I’ve been compromised!

"I simply opened an email attachment and immediately all of my email accounts were comprised and began sending mass spam out into the world!"

Clients and friends of mine would imagine that of all people, I would know how to safe-guard myself from viruses, malware, spyware all the other cyber threats. What happened to me is actually very scary and is happening all over the world as we speak. In short, I received an email which I immediately identified as spam. It contained an innocent looking attachment with the well-known and trusted .docx file format (Microsoft Word)

Below is what the email looked like. Looks innocent right?

Screenshot_2021-05-19 Webmail Inbox » spambucket

What I assumed would happen next was for the document open safely and most likely show its contents with at least one link/URL. Clicking on these links is usually where the damage is done, as it redirects you to a dubious website and infects your computer accordingly.

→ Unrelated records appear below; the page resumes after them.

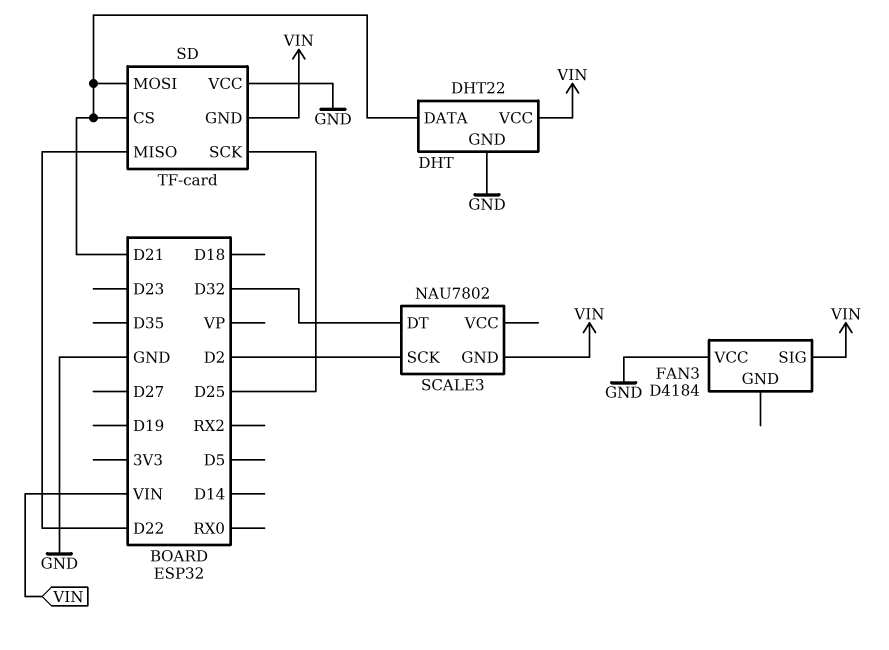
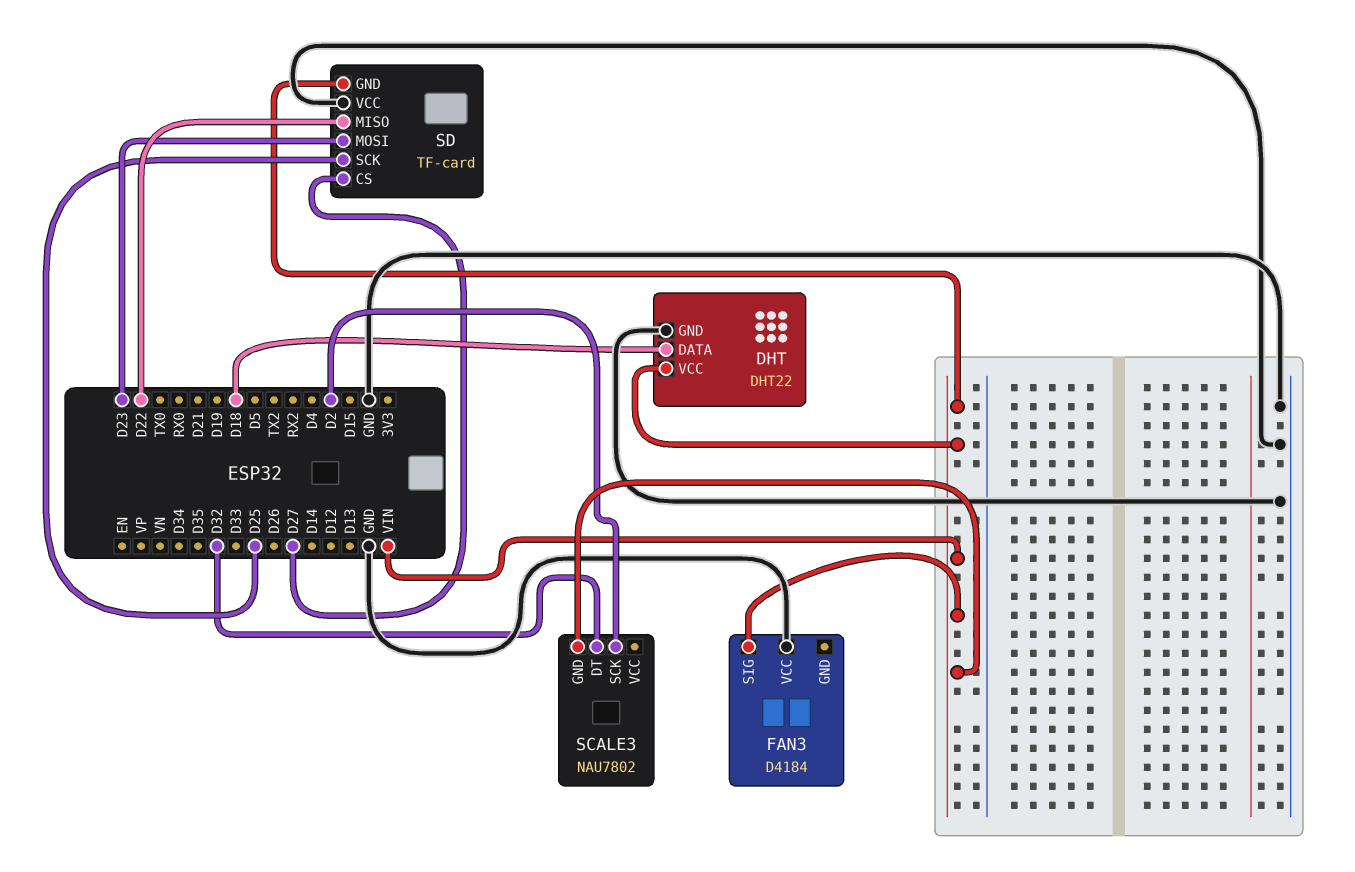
DHT pin DATA: D21 -> D18
SD pin CS: D21 -> D27
SD pin MOSI: D21 -> D23

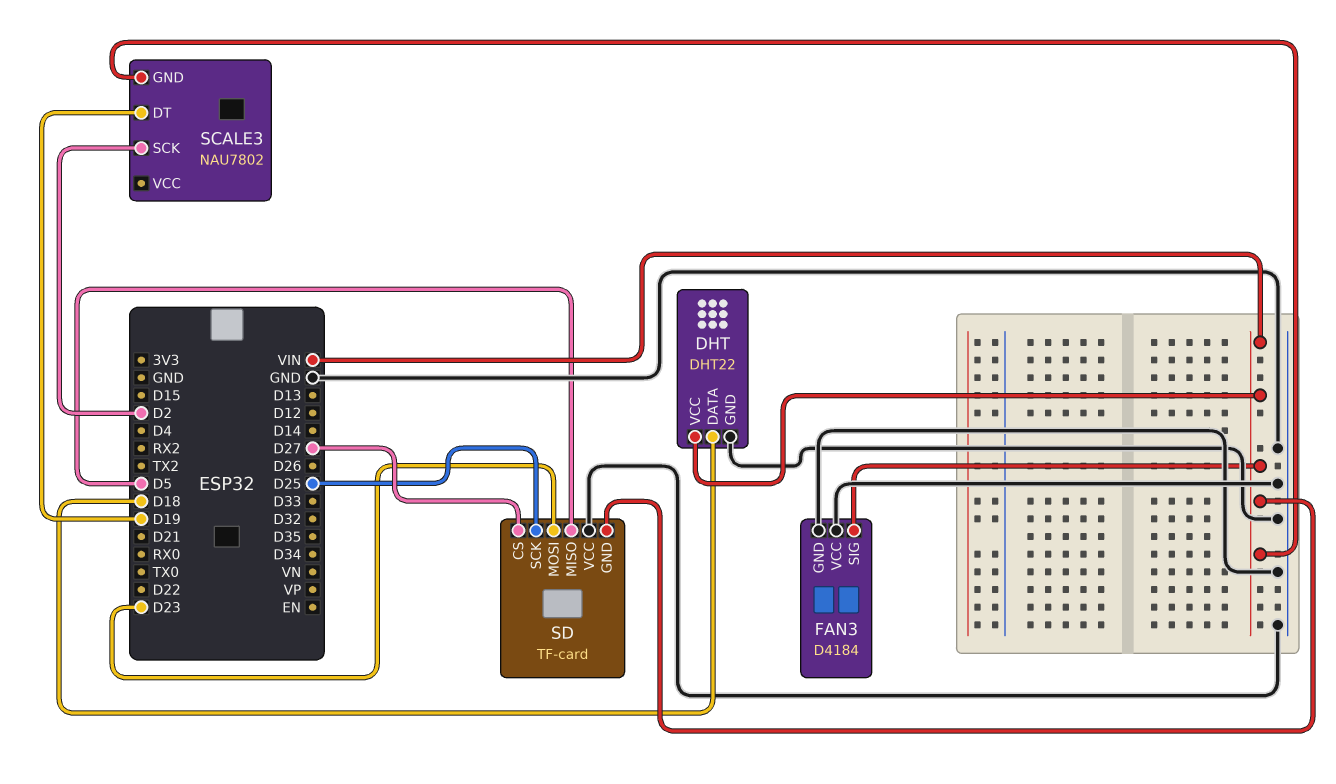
FAN3 pin GND: none -> GND
SCALE3 pin DT: D32 -> D19
SD pin MISO: D22 -> D5

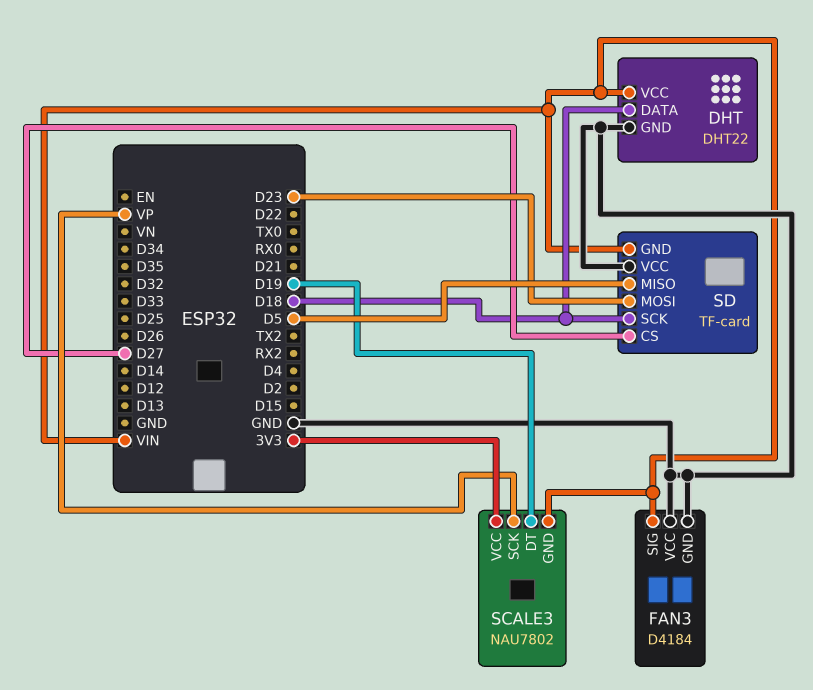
SCALE3 pin SCK: D2 -> VP
SCALE3 pin VCC: none -> 3V3
SD pin SCK: D25 -> D18

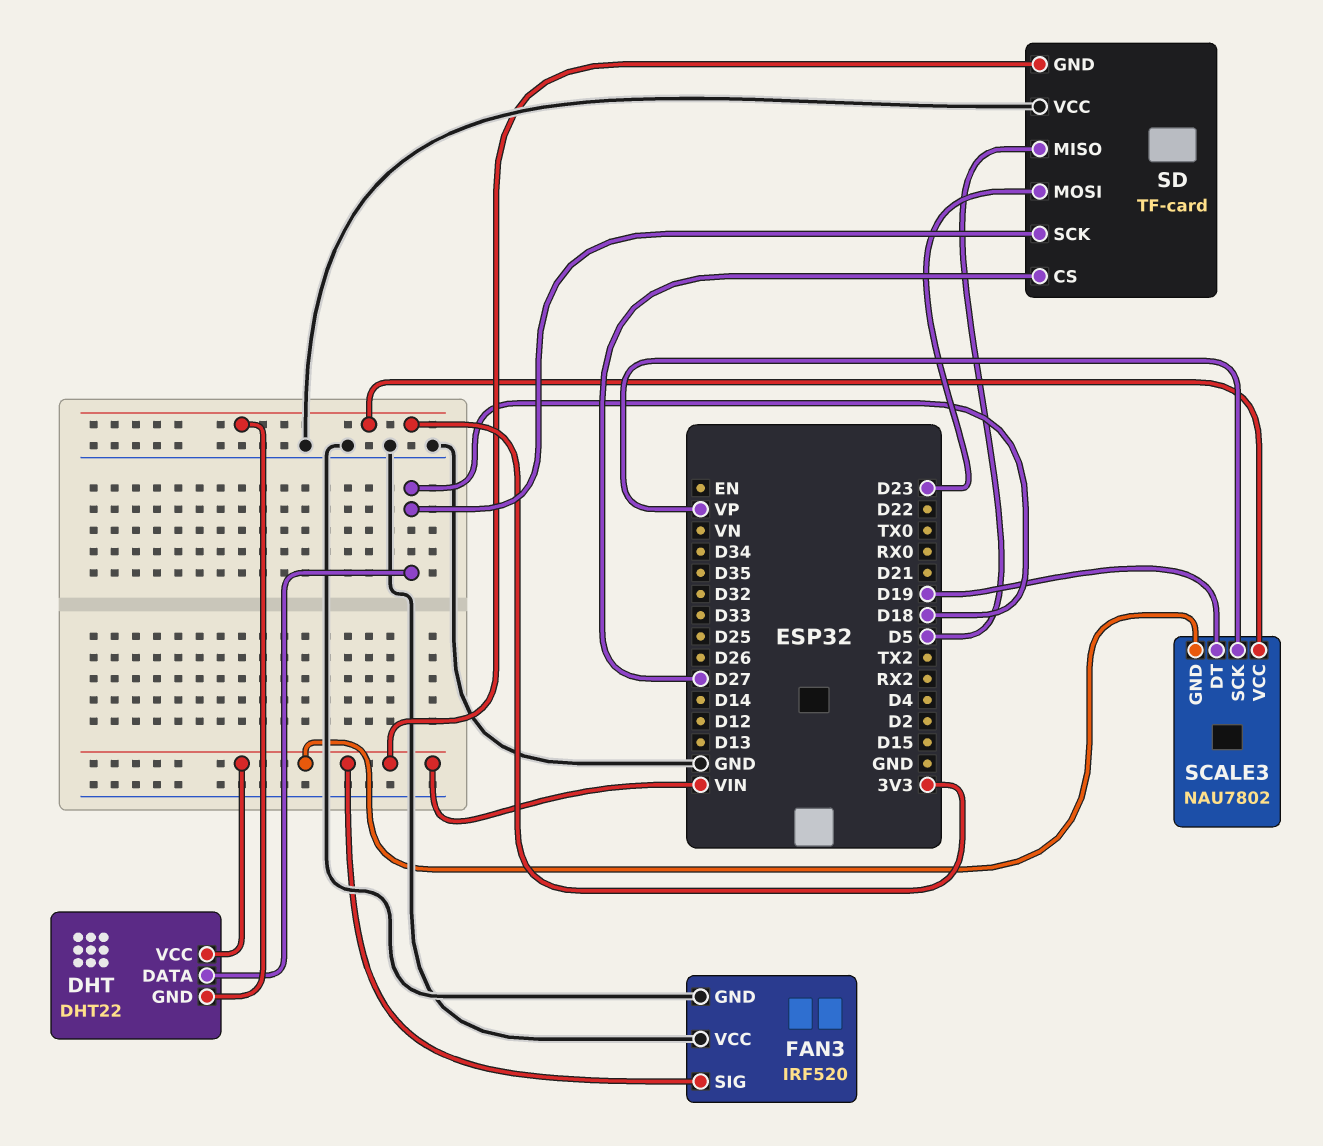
DHT pin GND: GND -> 3V3
FAN3: D4184 -> IRF520

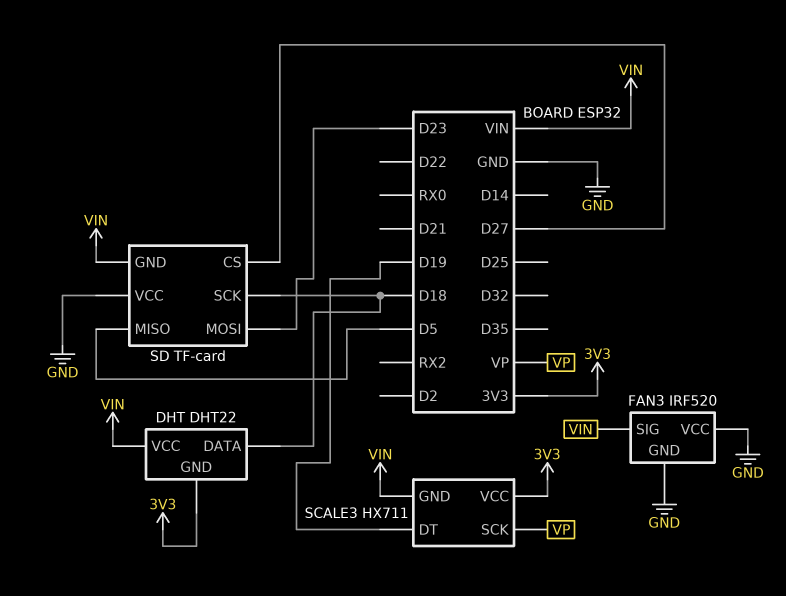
SCALE3: NAU7802 -> HX711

TIP: These links are usually diguised. The following link is an example: www.hiltonpreston.com - hover your mouse on this link to see where is actually going. The destination of this link is shown as a small popup, or in the status bar bottom left of your screen. This is a very good way to reveal where links are navigating to before clicking on them and applies to both websites and emails.


What happened in reality was that before the document even opened, it gained access to my email account information, including passwords and sent these credentials to a remote location. This happened to all four of my email accounts! Within seconds, "my email addresses" started spamming the world at an alarming rate. I knew I was compromised as soon as I started receiving a large volume of "Mail Delivery Unsuccesful" emails to email addresses I have never heard of. It is important at this time to immediately change all email passwords.


In this case I was not infected with any virus or spyware, but it goes without saying that you should still run all types of anti-virus / anti-spyware programmes to ensure you are clean. In terms of software to help protect you, there are some great free options out there which I will list below for you.

FREE Anti-virus:

McAfee "Stinger" - This programme is not installed, but can be run at any time to scan your computer if you suspect you are infected.
Avast Antivirus - Requires installation and is consistently checking your computer.

FREE Anti Spyware/Malware:

Ccleaner - great to clear temp files, internet cache, cookies etc.

I have had great success using these programmes.


Prevention is better than the cure!

The best advice I can give is to treat each email as suspicious. Ask yourself, do I know the sender? Am I expecting this email? Does it makes any sense at all? if not, delete it without hesitation! Most infections/comprises takes place when dealing with emails. It requires your action or approval before you become compromised or infected with virus. Think before you click on a link, open an attachment, or give permission for anything. Having the latest versions of Microsoft Windows and Microsoft Office will minimise the chance of your computer becoming compromised.


Safe attachments?

You can open the following attachments without any concerns: .PDF, .TXT, .JPG, .PNG, .BMP, .GIF
Remain very cautious with these attachments: .DOCX, .DOC, .XLXS, .XLS (trusted senders only)
Attachments that are most likely a virus: .EXE, .VBS, .BAT
TIP: .ZIP is a compressed file and is popular method for reducing the size of a file that is being sent, but is often used to disguise viruses, so use with care.